Gene expression differences for drought stress response in cool-season turfgrasses

Authors: Bushman, Shaun; Robbins, Matthew; Warnke, Scott; Martin, Ruth; Harris-Shultz, Karen; AMUNDSEN, KEENAN - University Of Nebraska

Submitted to: International Turfgrass Society Research Journal
Publication Type: Peer Reviewed Journal
Publication Acceptance Date: 11/4/2020
Publication Date: 11/9/2020
Citation: Bushman, B.S., Robbins, M.D., Warnke, S.E., Martin, R.C., Harris-Shultz, K.R., Amundsen, K.E. 2020. Gene expression differences for drought stress response in cool-season turfgrasses. International Turfgrass Society Research Journal. https://doi.org/10.1002/its2.25.
DOI: https://doi.org/10.1002/its2.25

Interpretive Summary: Many efforts in the USA have focused on turfgrass tolerances to drought imposition as means to reduce their need for irrigation. As part of this effort, our research groups have subjected multiple species and varieties to drought and collected expression profiles of genes that were differentially expressed upon stress vs. control conditions. We have generated lists of genes differentially expressed in Kentucky bluegrass, perennial ryegrass, and creeping bentgrass upon drought stress. We compared each shared differentially expressed transcript set across all three experiments and characterized shared transcripts and gene families that respond to drought in each species and across all three species. By re-examining these datasets, we found key genetic mechanisms by which these species respond to drought stress. Specific genes, such as ABA responsive LEA homologs, show their crucial nature upon drought stress in all three species. Other gene families, such as E3 ubiquitin ligases, exhibited different gene family members in each species and highlight the species-specific responses to drought.

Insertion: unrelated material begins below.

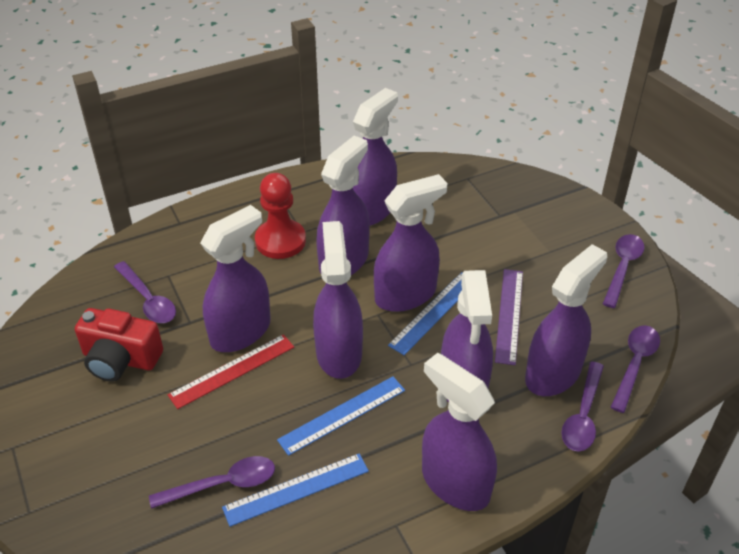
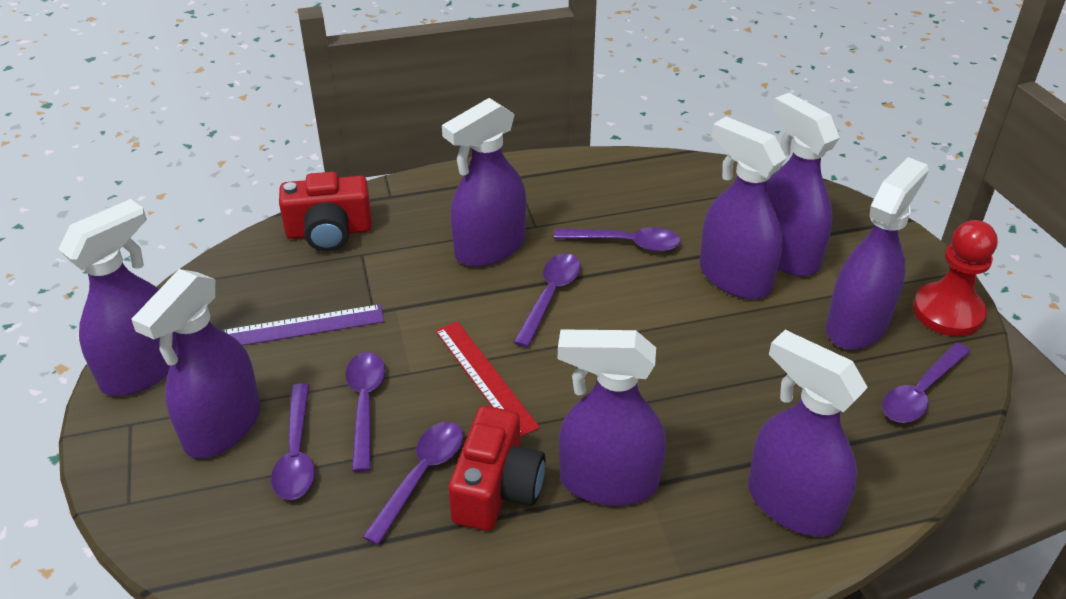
blue ruler: 3 -> 0
purple spoon: 5 -> 6
red camera: 1 -> 2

Technical Abstract: Many efforts in the USA have focused on turfgrass tolerances to drought imposition as means to reduce their need for irrigation. As part of this effort, our research groups have subjected multiple species and varieties to drought and collected expression profiles of genes that were differentially expressed upon stress vs. control conditions. We have generated lists of genes differentially expressed in Kentucky bluegrass, perennial ryegrass, and creeping bentgrass upon drought stress. We compared each shared differentially expressed transcript set across all three experiments and characterized shared transcripts and gene families that respond to drought in each species and across all three species. By re-examining these datasets, we found key genetic mechanisms by which these species respond to drought stress. Specific genes, such as ABA responsive LEA homologs, show their crucial nature upon drought stress in all three species. Other gene families, such as E3 ubiquitin ligases, exhibited different gene family members in each species and highlight the species-specific responses to drought.